Ale pretensji nie mam, bom sama sobie winna.
11 lutego w "Małej Galerii" na pięterku "Almy" miałam przyjemność uczestniczyć w wieczorze poetyckim Krzysztofa Cezarego Buszmana.
Bardzo szybko weszłam w magiczny klimat jego wierszy...
Trudniej było wrócić do rzeczywistości- ale się udało.
Wyniosłam z tego wieczoru piękno, pamiątkową fotkę i imienną dedykację... To, że zakupiłam trzy tomiki Buszmana- dodawać chyba nie muszę...
Już trzy dni później przyszedł kilkugodzinny czas trzymania kciuków, a tak naprawdę, to emocjonalnego wspierania i wysyłania pozytywnej energii... chociaż i bez tego, nasi licealni olimpijczycy daliby sobie radę..
Te dzieciaki to geniusze z jakiejś innej planety... jednym słowem: kosmici. A wszystko to rozkwita pod czujnym okiem fantastycznego opiekuna i wykładowcy- Przemka Staronia.
Jak to by ująć w skrócie..? - 30 % sukcesu to dobry nauczyciel, 10% to upór i wiara we własne siły, ale na pozostałe 60% sam sobie musisz ciężko zapracować...
Najważniejsze, że wyniki naszych Olimpijczyków były lepsze niż się spodziewaliśmy...
I czymś jeszcze muszę się podzielić, bo jest dla mnie bardzo ważne.... 19 lutego dotarł do mnie tomik wierszy poety z Wrześni.
Wiersze Michała Witolda Gajdy, to trzecia obok Jacka Kaczmarskiego i K.C.Buszmana -perełka w moim skromnym księgozbiorze... Dlaczego oni..? Bo kocham poezję klasyczną i nic mnie już z niej nie wyleczy...
Już myślałam, że to koniec mojej gonitwy... że odpocznę chodząc jedynie na wykłady i zabiegi.. ale nic z tego..!
Nawet tydzień nie minął, a skorzystałam z zaproszenia, bym mogła przysłuchiwać się ciekawej debacie... o roli mediów w życiu młodych ludzi... jaka odbyła się w gdańskim Starterze.

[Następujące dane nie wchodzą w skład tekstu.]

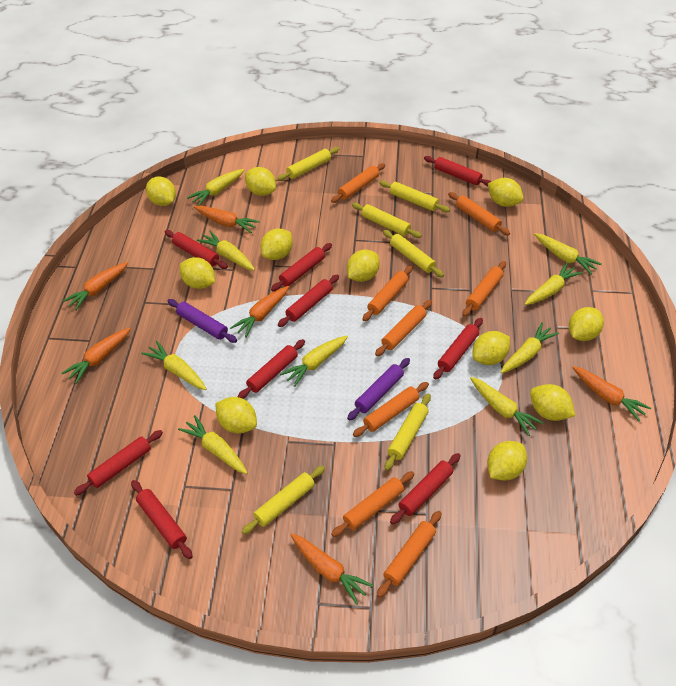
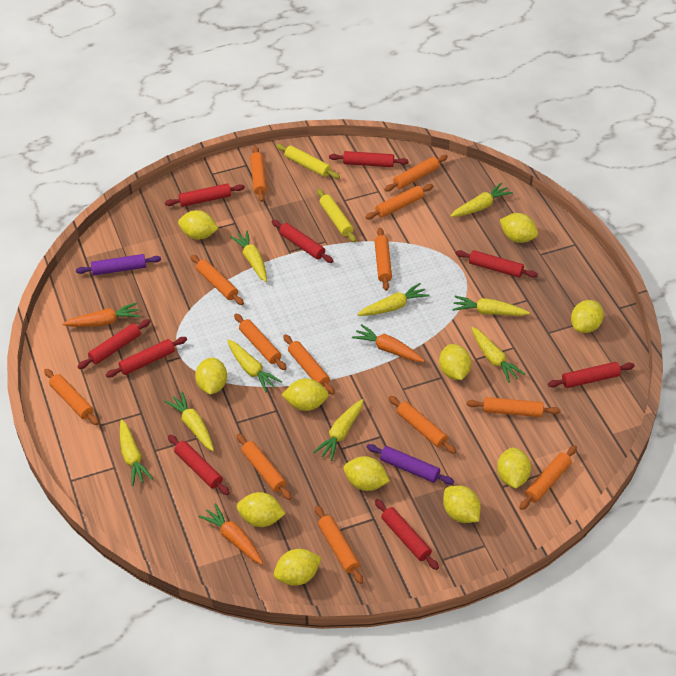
orange carrot: 6 -> 3
orange rolling pin: 8 -> 13
yellow rolling pin: 6 -> 2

Jakieś pokolenie X Y i Z wciśnięte między komputery, ipody i inne dziwactwa .... a o pokoleniu Alfa, Beta czy Delta, któremu musiał wystarczyć tranzystorowy Grundig, tandetny kalkulator lub walkman... to cisza jak na pogrzebie organisty. Chociaż nie... było małe wskazanie na moją skromną osobę i moje PS3.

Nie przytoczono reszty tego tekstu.